Dear Editor – Details on School Bond Under Scrutiny

Dear Editor – 

Read the article [School Board Discusses Bond for Infrastructure, Nov 17, 2023] about the school district’s $358B General Obligation Bond. Towards the end of the article it stated some of the reasons the Board is proposing such a large bond measure. The article stated that both Santa Monica and Beverly Hills (USDs) have done three bonds in the last 15 years.

With a little digging, I found out that this was not quite true. According to the State’s EdData website, Santa Monica-Monica USD has passed three large GO bonds of $385M in November 2012, then a $485M and a $195M during the November 2018 election. Beverly Hills USD has only passed two GO bonds in the last 15 years, according to Ed Data: It passed a $334M bond in November 2008; a $260M bond FAILED in November 2016 election; and later, voters went on to pass a $385M bond in June 2018.

It really makes me wonder why the Board and its advisers would choose to compare the CCUSD with two of the more higher-valued school districts in LA County as a comparison. According to the LA County Tax Payer’s Guide 2022-23, Beverly Hills USD has almost 2.85 times the assessed valuation (AV) than that of the CCUSD and the Santa Monica-Malibu USD has an assessed valuation of over 4.6 times that of the CCUSD. These perennially Top 10 districts have much higher assessed valuations than ours and they could easily afford to borrow a half-billion dollars or more on their facilities upkeep. Our having much less overall assessment makes it much more costly for local property owners to afford as the Board tries “to keep up with our wealthier neighbors.”

BHUSD – $41.951B

CCUSD – $14.725B

SMMUSD- $69.038B

This is one of the reasons the Board had to choose to impose California’s highest tax rate available ($60) for a unified school district.

I doubt the hired bond adviser will want the Board or district administration to remind local voters during the bond campaign that the district’s latest Unaudited Actuals for 2022-23 shows that we are already paying over $7.1M in annual payments for the other, still-outstanding bonds’ principal totaling $113M in long-term district debt: A $40M bond passed in November 1996, then refinanced in 2005 which will finally be paid off in 2032; also included is three separate bonds issued during the $106M GO bond program between 2014 to 2018 and which will run another twenty to twenty-five years until 2046 thru 2050.

Even if the district were to receive a relatively low 2% average bond interest rate on its $358M bond loan–the average, weekly interest rate is now just under 3.5%–local property owners will be paying well over a half-billion dollars before all these five bonds’ principal and interest are paid off.

With an estimated average annual increase of 4% in our city’s total assessed valuation (actual past 20-year average is 5.6%) and while having to pay $60 per $100K of assessed valuation (the maximum tax rate allowed) our local assessed valuation could quadruple at that rate and local property owners collectively could end up paying an average yearly tax of 24M annually for the next 37 years–totaling nearly $900M by 2061.

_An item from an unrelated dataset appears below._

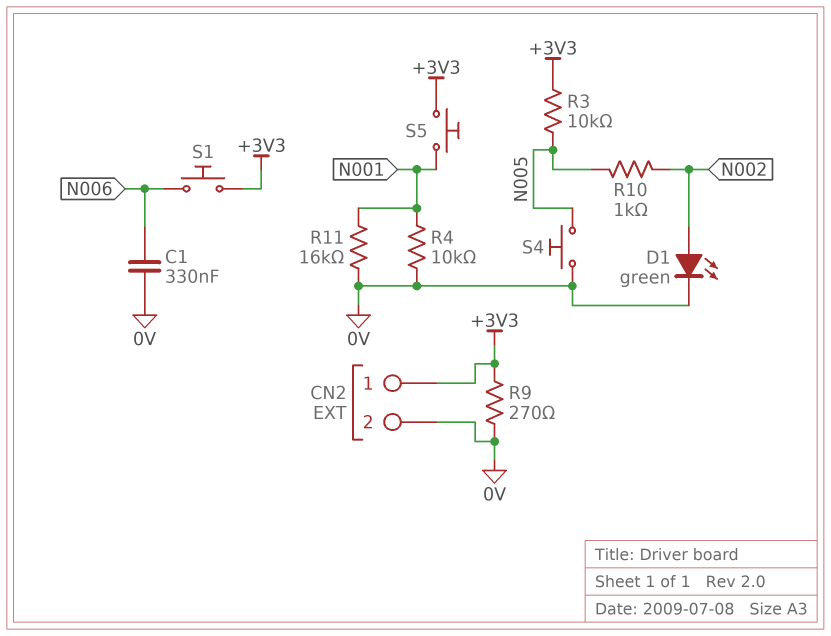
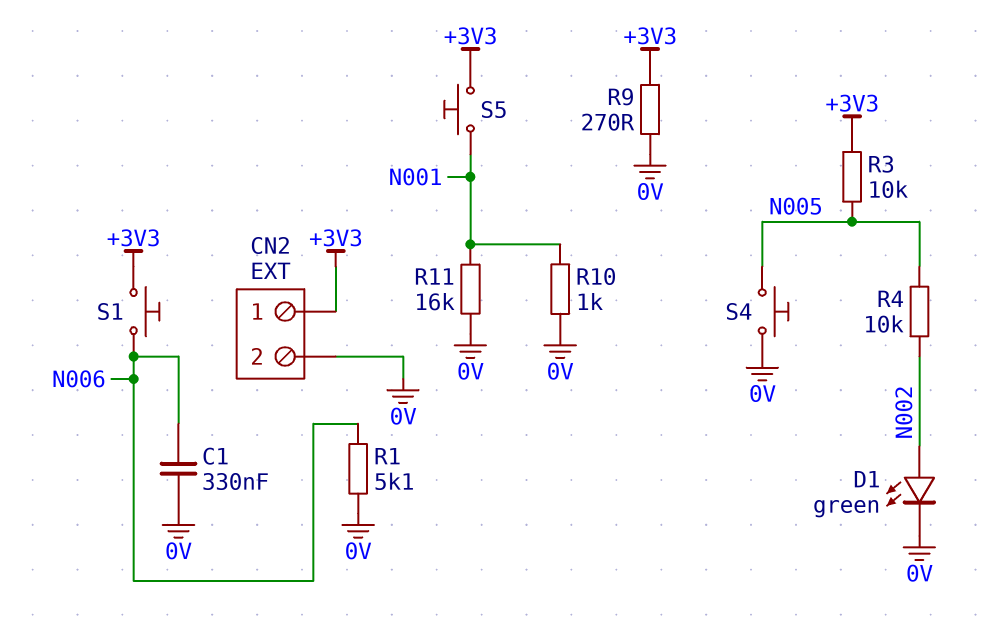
R1: none -> 5.1k (0V, N006)
R4: 10k (0V, N001) -> 10k (N002, N005)
R10: 1k (N002, N005) -> 1k (0V, N001)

The Board’s resolution passed last week legally describes how the $358M bond would be spent and what community oversight would be in place for public accountability. It also states that the district’s annual goal is to collect $22M for the life of the bond. What is missing is that it says nothing about what would happen with excess revenue they would be collect! ($890M collected at the annual $60 tax rate, minus $475M to pay off the latest bond = $415M in excess revenue collection!

If the $60 tax rate were to remain in place throughout the 37-year life of this large bond, what, then, would happen to the over $400M in excess revenue? Where and how would this excess revenue be spent? Could it be set aside and then spent on employee housing?

These and other significant questions need to be addressed and answered before putting this bond measure on the ballot.